25 Jan 2011 | Health Quality & Safety Commission
Gillian says the “quality journey” New Zealand has taken has been rapid and exciting, and has shown that our health sector is able to adapt to new ways of working that have been proven in other countries.
‘It is only eight years since the Health Quality & Safety Commission had its first iteration in the form of EpiQual – the National Epidemiology and Quality Assurance Committee.
‘EpiQual was formed because the New Zealand Health and Disability Act 2000 had a requirement for the Minister to get advice about quality assurance matters. It ran for three years, before being reformed as the Quality Improvement Committee.
‘QIC had a number of members who were highly skilled in the quality and safety area and was funded for specific quality improvement projects in public hospitals.
‘After three years of making some good progress, the Government agreed that a more independent organisation would be the best iteration to accelerate work on health quality and safety. QIC was disbanded and most of its national programmes have been picked up by the Health Quality & Safety Commission.’
She says the Commission, which has a broader mandate than the preceding two organisations, works with clinicians and providers of health and disability services to improve quality and safety.
‘Its focus is on quality and safety across the whole health sector – primary care, secondary care, public and private hospitals and services.’
There have been a number of personal highlights for Gillian over the past decade.
‘EpiQual oversaw the setting up of the National Mortality Review Committees, which introduced, for the first time, the requirement for national reporting of the causes of unanticipated deaths. This meant we could learn from things that had gone wrong, and take steps to stop them happening again, to other people.

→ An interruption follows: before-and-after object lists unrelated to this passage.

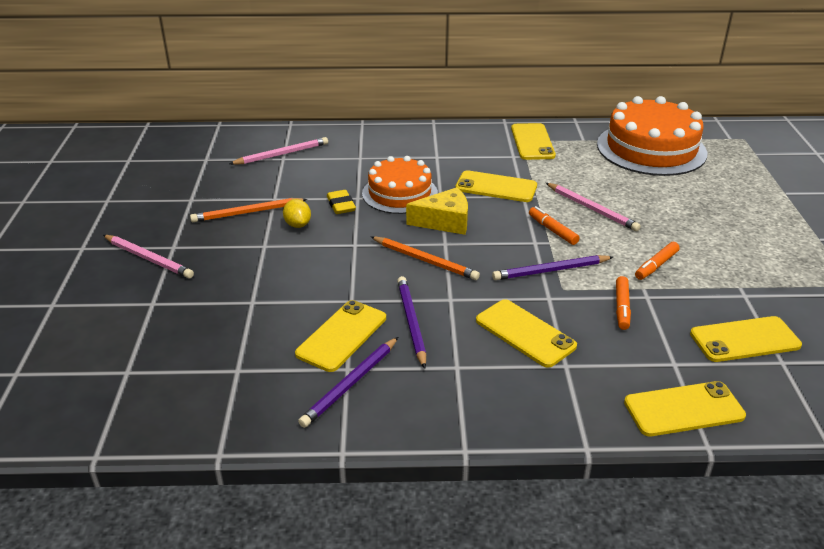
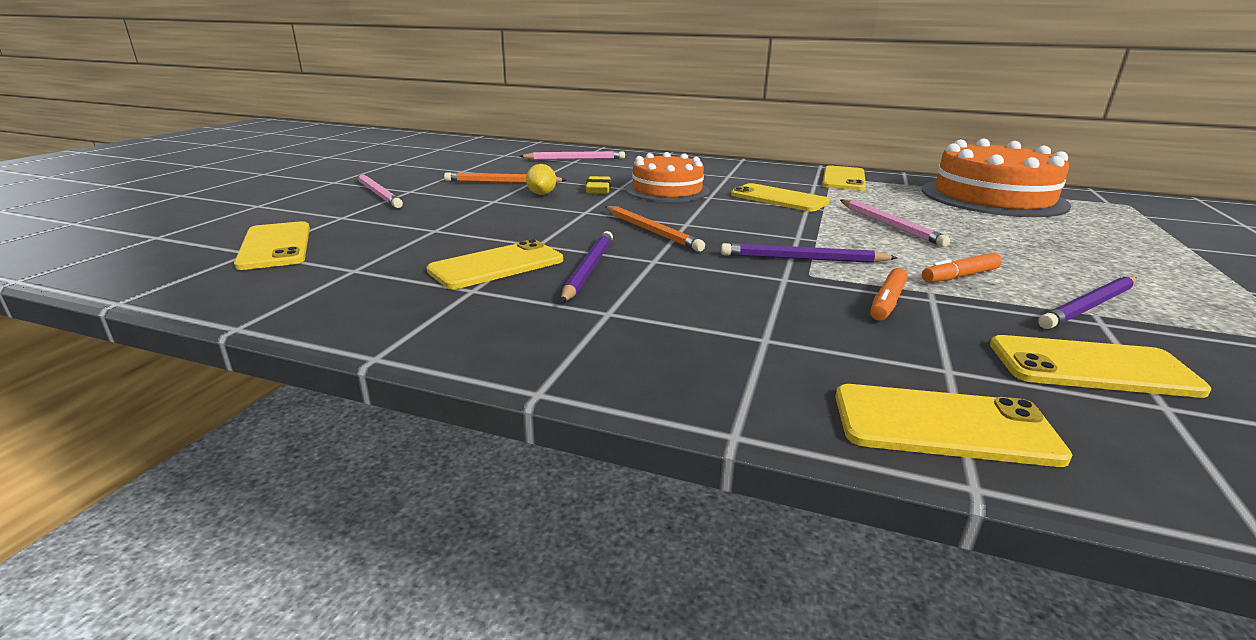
camera: 20 degrees right, 10 degrees down
(350, 383) = (461, 302): purple pencil -> purple pencil (1089, 306)
(445, 221) = (699, 211): yellow cheese -> none
(525, 333) = (727, 301): yellow phone -> yellow phone (275, 246)
(552, 230) = (827, 232): orange marker -> none

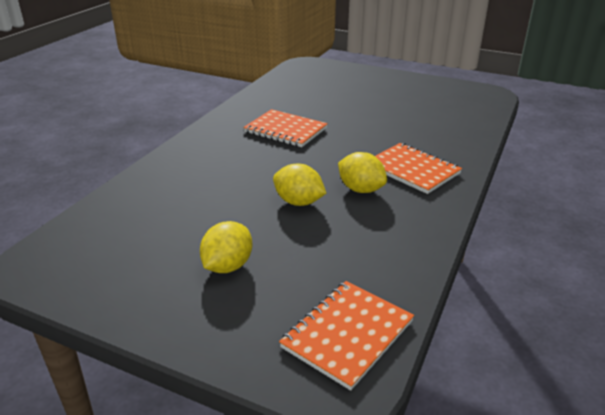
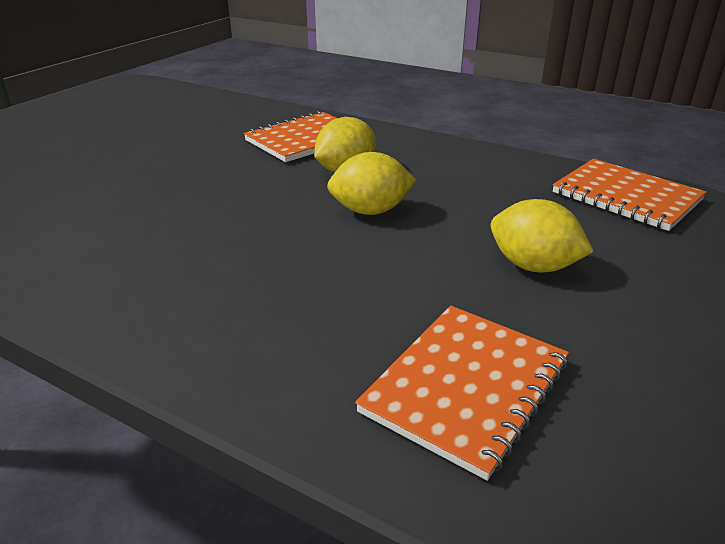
camera: 85 degrees left, 0 degrees up
(285, 130) = (127, 213): orange notebook -> orange notebook (466, 387)
(298, 202) = (370, 211): yellow lemon -> yellow lemon turned 45 degrees clockwise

‘QIC had four national quality improvement programmes, all of which were important and have made a real difference.
‘The programmes were infection prevention and control, safer medication management, improving the patient journey – for example, faster, smoother admission of patients from the ED into the wards – and incident management.
‘QIC also released the first serious and sentinel events report, in 2007. This report now comes out every year, and is a good example of how we can learn from preventable events to continually improve the safety and quality of care provided by our health services.’
Gillian says she loves working in the quality and safety area.
‘I have a firm belief that we should do the very best for every patient and by doing that we also improve the working life of the doctors, nurses and others providing health services.
‘The spin-offs include fewer incidences of preventable harm to patients and more efficient care, meaning there is more resource to treat others.’
She believes awareness of the importance of quality and safety initiatives has greatly increased over the past 10 years.
‘This includes simple actions, like washing hands to prevent infection, or lowering the height of a hospital bed to prevent falls, as well as complex actions like introducing a standard medication chart for all hospitals or setting up processes to ensure the right person is delivering care.’